Join us on Thursday, January 30, 2025, from 12:45–1:45 p.m. in the Stuart Building, room 113, for a Computer Science Seminar titled “New Models for Effective Data Sharing and Communication” featuring speaker Valerie Hoyot-Sasson.
Abstract
With the increasing heterogeneity of computing infrastructure and the evolution of scientific applications from long-running simulations to artificial intelligence and machine learning workflows, new task-based computing frameworks (e.g., Ray, Dask, Globus Compute) have been created to take advantage of federated computing infrastructure. However, while these frameworks facilitate distributed execution, much of the responsibility for managing data remains the responsibility of the user. For example, efficiently managing and transferring data in these federated environments is challenging, as data producers are unaware of their potential consumers and communication may be temporally and referentially decoupled.
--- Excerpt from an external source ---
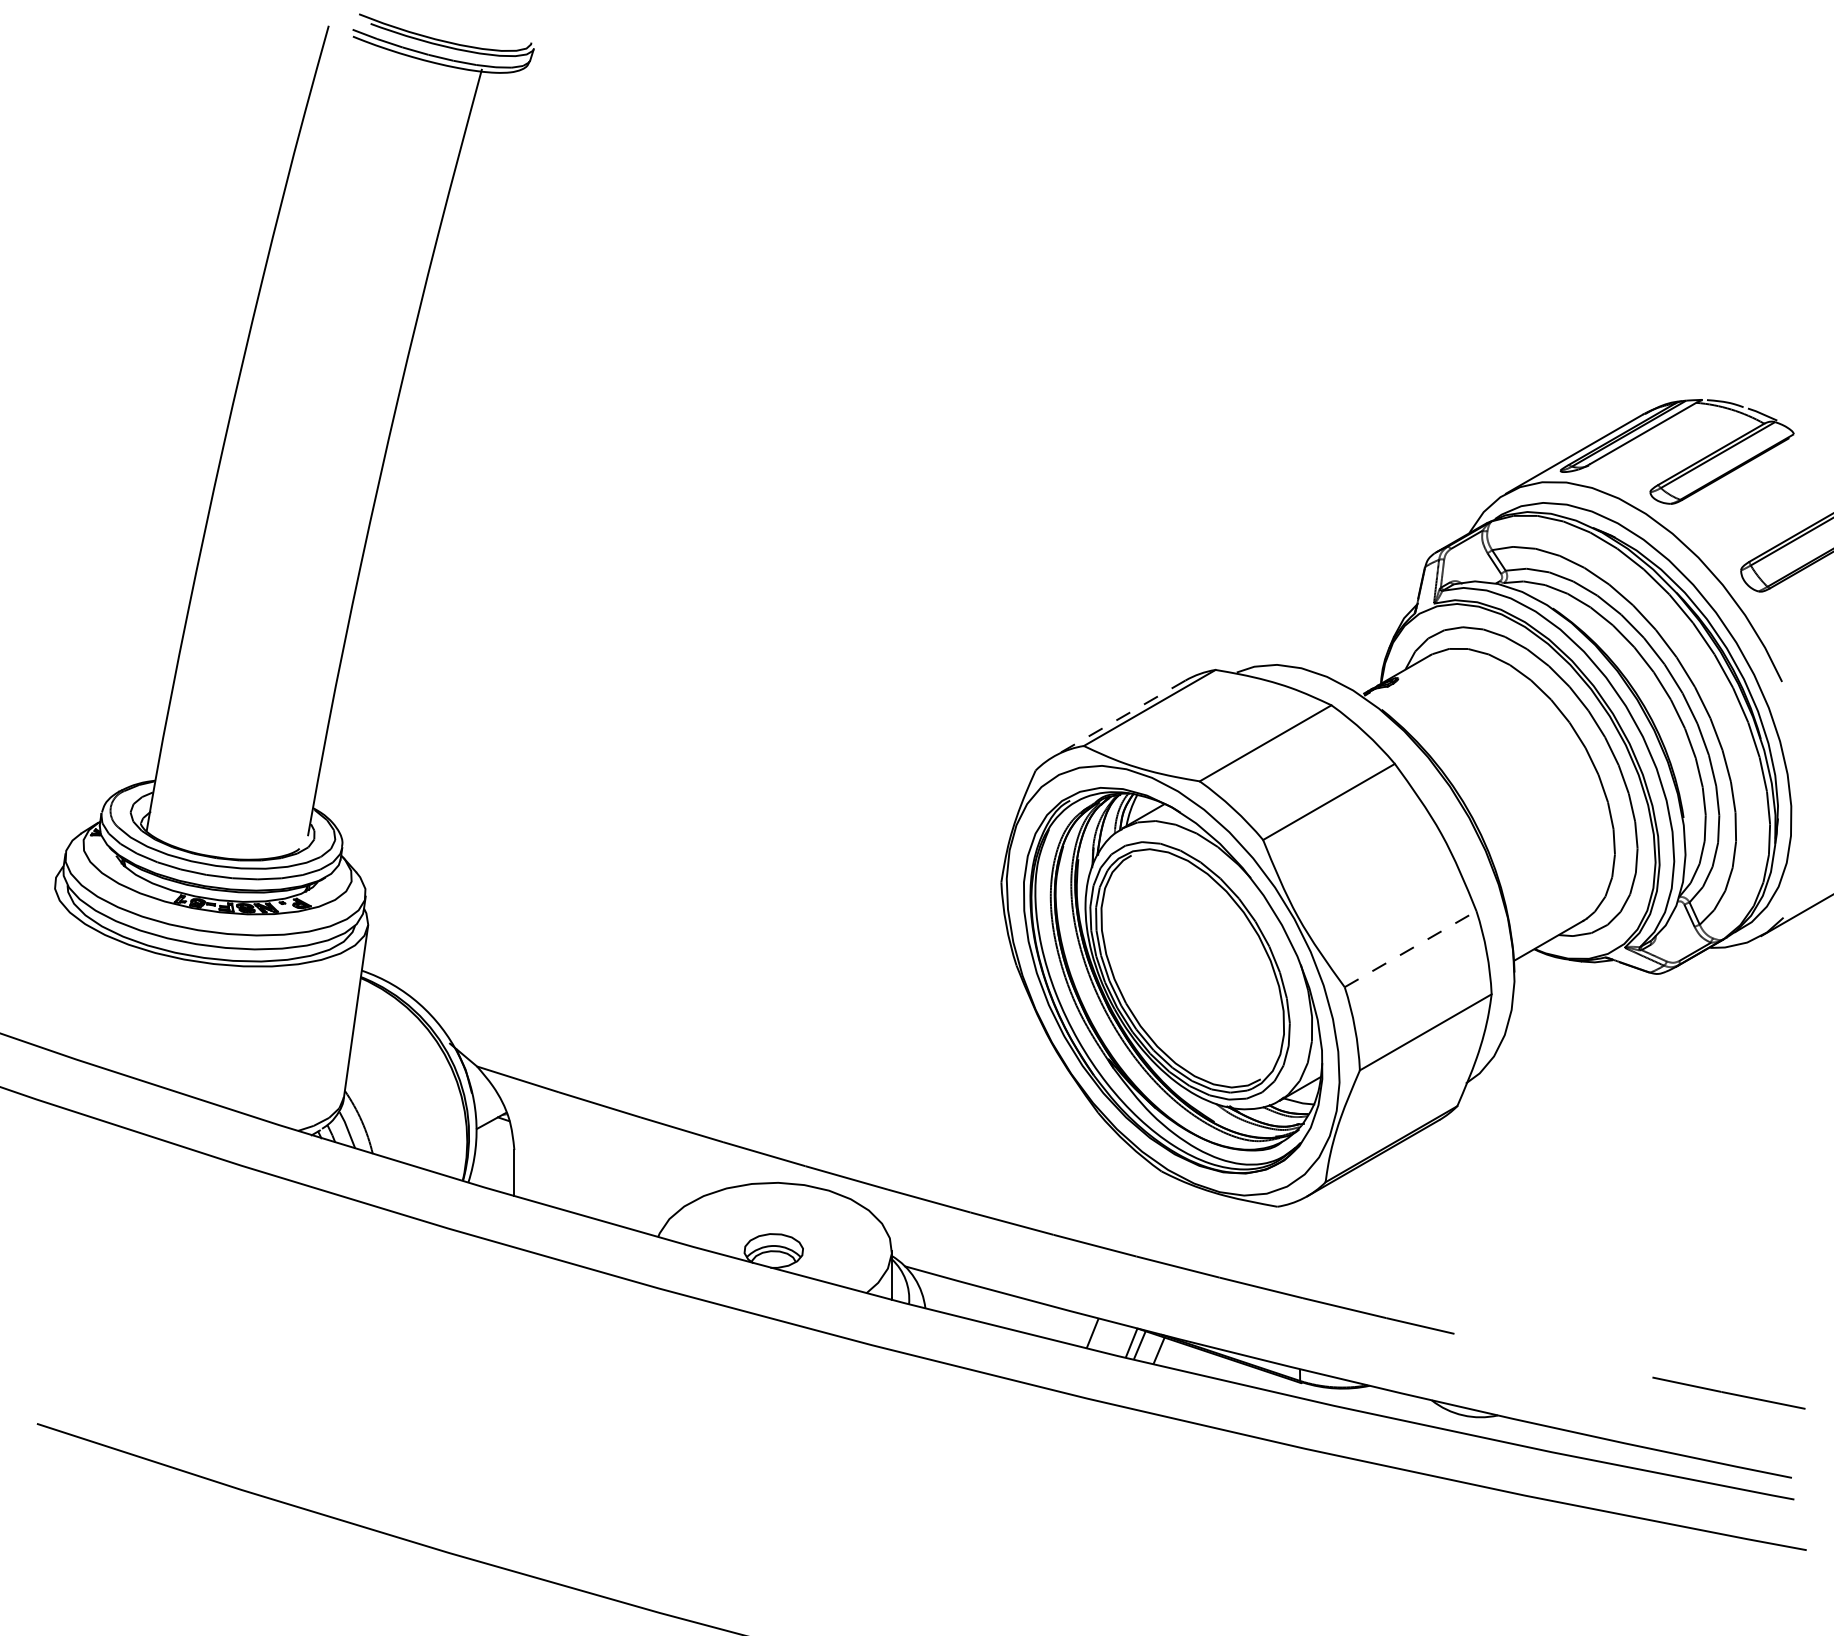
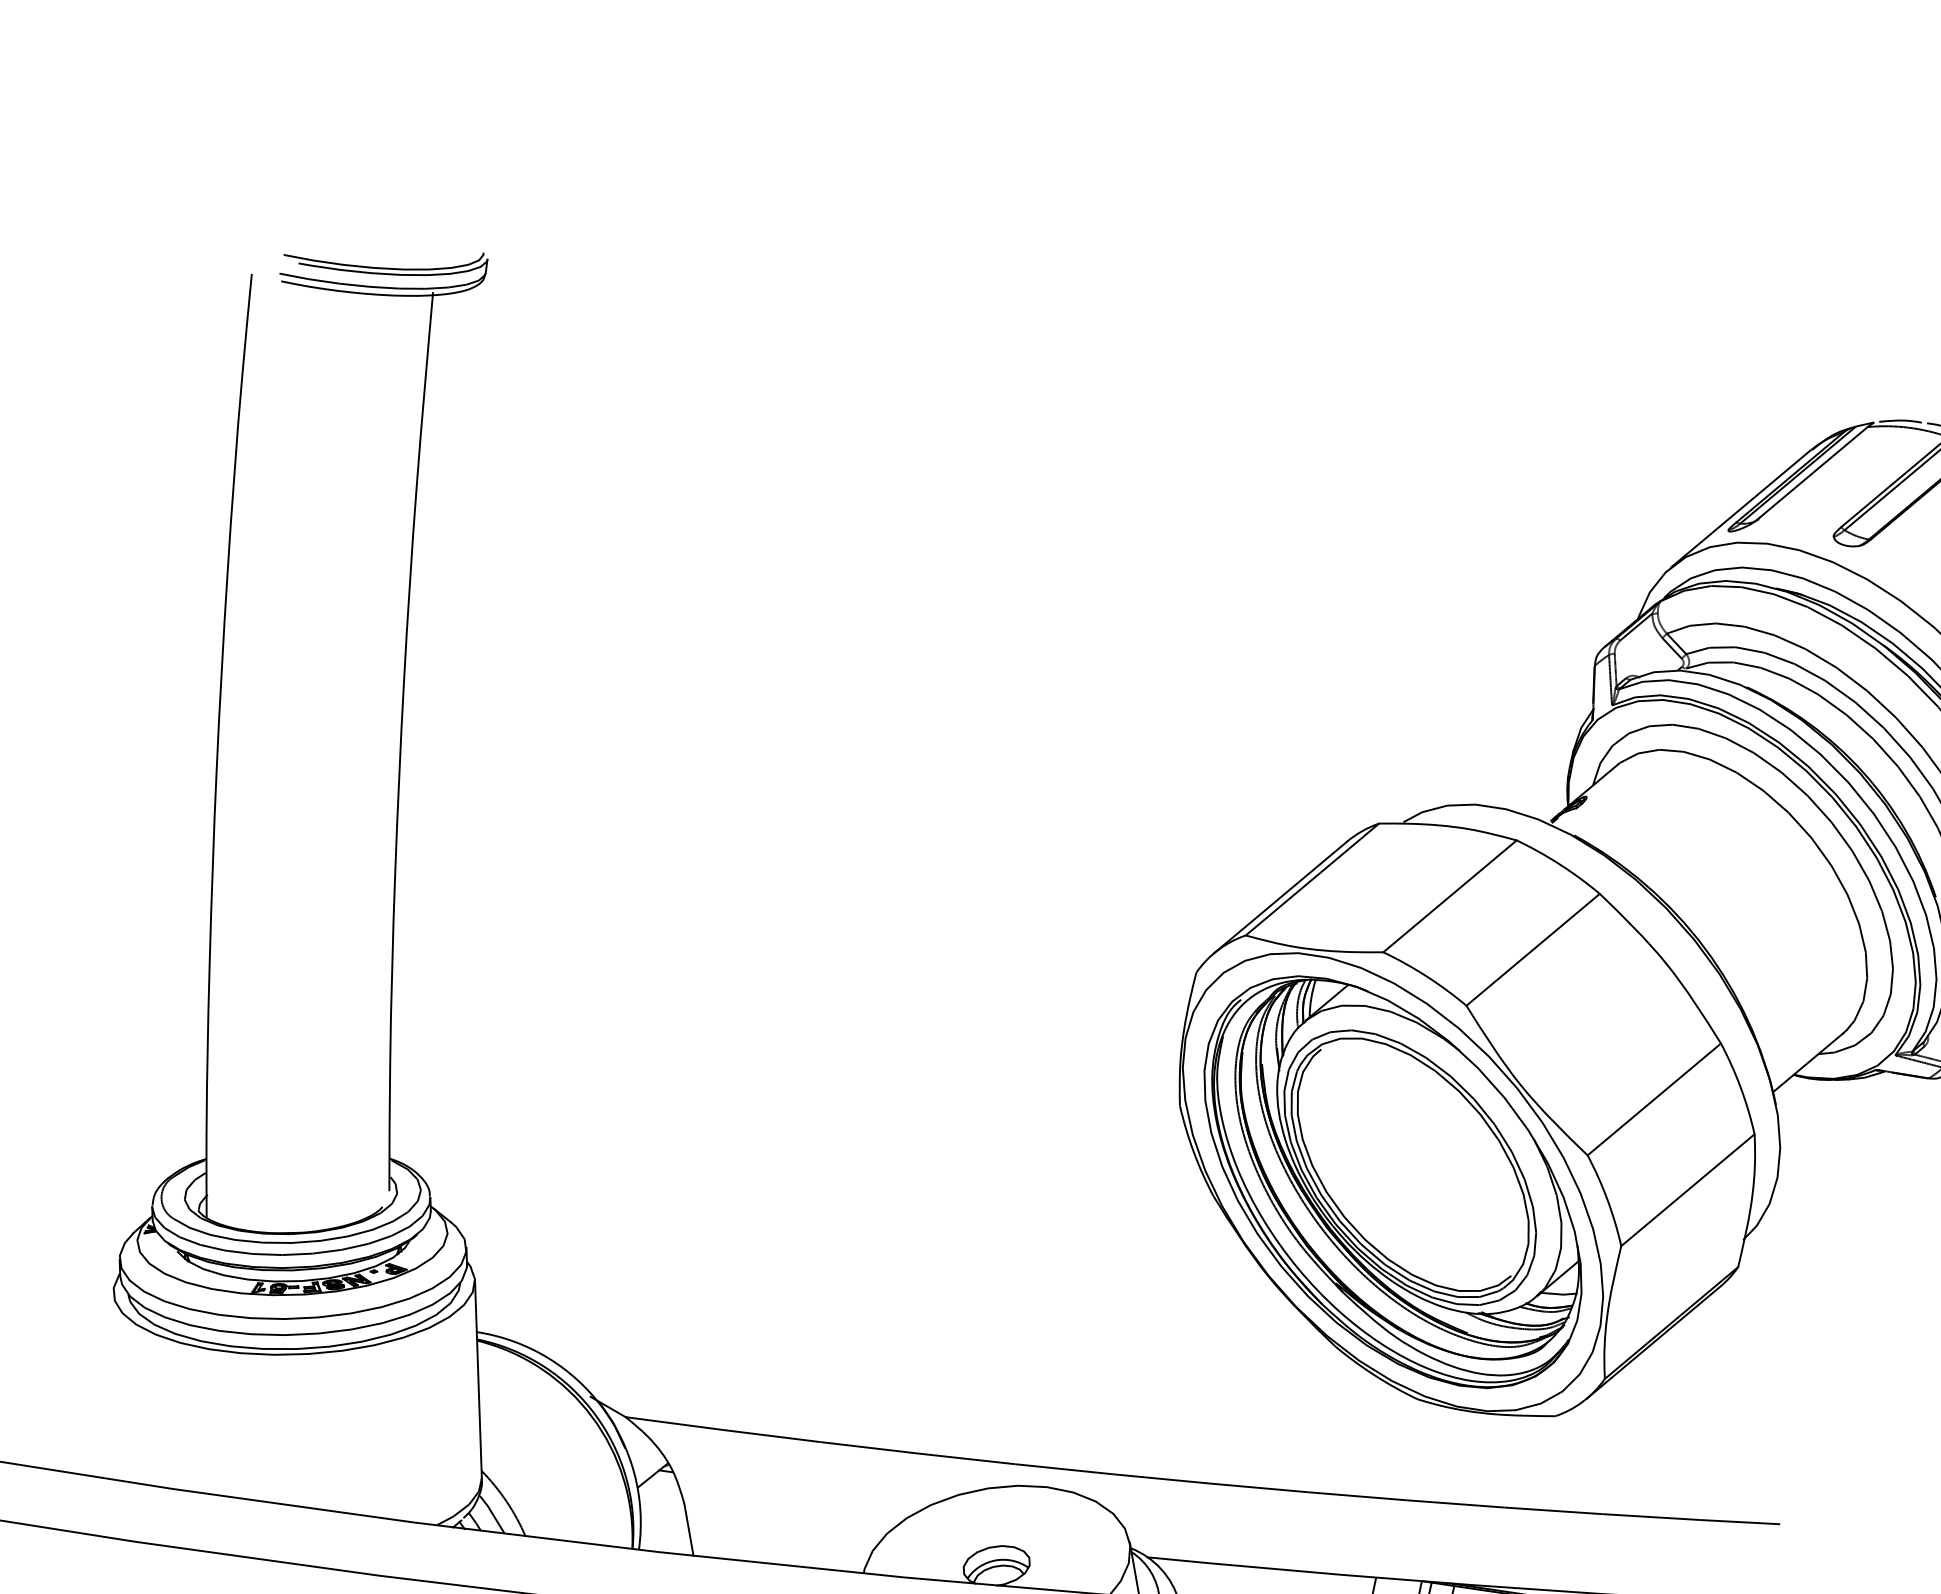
line: (1119, 718) -> (1280, 897), dashed -> solid
line: (1411, 948) -> (1655, 1098), dashed -> solid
We developed ProxyStore, a Python library for just-in-time resolution of Python objects, that enables fast federated communication through its Proxy abstraction. The ProxyStore Proxy object is a lightweight reference to the serialized data object located in one of the various connectors (e.g., Redis, local shared file system, P2P federated endpoints) supported by ProxyStore. Several high-level abstractions, such as futures, streaming and ownership, build on the Proxy abstraction to facilitate the expression of complex data communication patterns found commonly in scientific computing. Benchmark results demonstrate that the use of ProxyStore in scientific applications reduces runtime and improves both CPU and GPU utilization. I will conclude by discussing important future challenges related to efficient communication in federated applications, specifically looking at the intersection of open data initiatives that have transformed scientific computing and the adoption of data streaming as a method for rapid and scalable data processing.